I have a Google Alert set up for Copyright and everyday there are ten or more stories on Copyright issues, ranging from Ed Sheeran settling with artists over a copyright suit to a song of his which has become super popular, to Led Zep asking a judge to throw away the Stairway appeal, to local restaurants playing music and asked to pay for a Copyright licence, to parents breaking the Copyright law when they film their kids dance to music, to ISPs being asked to block websites, to Google being told to remove search links to certain sites, to people being charged with piracy and to whatever else the Copyright Industry wants.
If the above doesn’t tell you who copyright benefits, then reread it again.
You see when Governments get involved and pass laws around copyright, there will always be an entity or corporation that contributes no music to the public that will benefit from this monopoly.
The new emperor in town is the Music Modernization Act (MMA). If it will deliver more streaming revenue to music publishers and songwriters as stated, remains to be seen, however for it to happen their has to be a price contraction somewhere else in the recording business market or a price increase passed on to the customer.
As the Billboard article states;
Apple Music has already negotiated to pay a smaller share of its revenue to labels in order to offset undetermined increases to publishers, targeting a rate of 55 percent to labels.
So in this case, Apple will pay less to the labels and more to the publishers.
As the article further states;
Publishers, which have been getting 12 percent of Apple Music’s revenue, could therefore see their slice of Apple’s streaming revenue grow to 15 percent.
But …..
Those three big publishers are owned by the three largest record labels. So for those publishers to get more in their profit and loss means their owners will get less. It’s all the fucking same, isn’t it. The money is still within the creative accounting teams.
So how much more will songwriters really get?
It’s still a great mystery.
And these amounts the publishers get could be greater in the future because hey, judges are allowed to decide the rate regardless of the economic market. So lobby hard and get the rates you need.
Remember folks, Spotify is yet to make a profit and somehow they have higher rates to contend with. So Spotify has two options, keep their monthly prices the same and negotiate with the labels for a reduction in their rate (like Apple) or increase their monthly prices to cover these extra costs but risk losing customers.

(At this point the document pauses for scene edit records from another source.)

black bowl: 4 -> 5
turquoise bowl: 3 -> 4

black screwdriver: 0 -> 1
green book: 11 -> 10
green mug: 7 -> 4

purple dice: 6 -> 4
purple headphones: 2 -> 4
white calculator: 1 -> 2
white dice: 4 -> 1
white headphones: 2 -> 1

But art is a relationship between artist and fan. And somehow these two parties cease to exist when corporations control the copyright monopoly. If the artist has no fans, there is no money to be made.
Another thing the Billboard article states is;
The MMA also mandates that unmatched royalties be divvied up after three years to publishers according to their market share, which could produce close to $100 million in new annual revenue.
Are you fucking serious?
This is revenue earned by the corporate copyright holder because they cannot find the original writers due to death, bad book keeping on behalf of the label and publisher and what not.

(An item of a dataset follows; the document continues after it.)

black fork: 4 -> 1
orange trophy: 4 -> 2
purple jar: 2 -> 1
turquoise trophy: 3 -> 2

So instead of these songs being in the public domain as they should be, corporations are forming new income streams. All in the name of Copyright. All in the name of intellectual property.
What a fucking joke.
If you want to read about why we should stop using the term “intellectual property” around Copyright, then give this story from Aeon a read.
Because the recording and movie industries have tricked everyone into believing that artistic expression of an idea is like real property.
Remember how these industries linked downloading a song or a movie to stealing a car. It never was the same thing, but people fell for it. Even artists fell for the “stealing” part.
The article further states about how the limited copyright terms have sort of become forever terms;
Copyrights, intended to be temporally limited, have grown nearly without limit. Congress drastically increased copyright terms in 1976, and again in 1998. The latter piece of legislation was the infamous Sonny Bono Copyright Term Extension Act, passed thanks in no small measure to the Disney Corporation lobbying to retain exclusive hold over its ‘property’, Mickey Mouse, and not to allow it to pass into the public domain. Elsewhere, users of ‘intellectual property’ suggest that protections be passed on to a so-called heir: so that the notion of inheritance has been carried over from real estate and now, ‘copyright trusts’ battle for the intellectual property rights of the long-dead original holder, placing onerous restrictions on those who would seek to make derivative works based on material that should long ago have passed into the public domain. But if that rights-holder is not present, then the original motivation for that legal protection – the encouragement of the further production of artistic works by the artist – is clearly not met.
Damn right.
If the artist is not around then their creations should be in the public domain like the way it was up until 1976.
Basically there should be no Copyright transfer to the heirs as Copyright was created to encourage an artist to produce more works for a limited time monopoly. Not for heirs to sue other artists and use it as a pension fund.
I guess their building, empire, empire.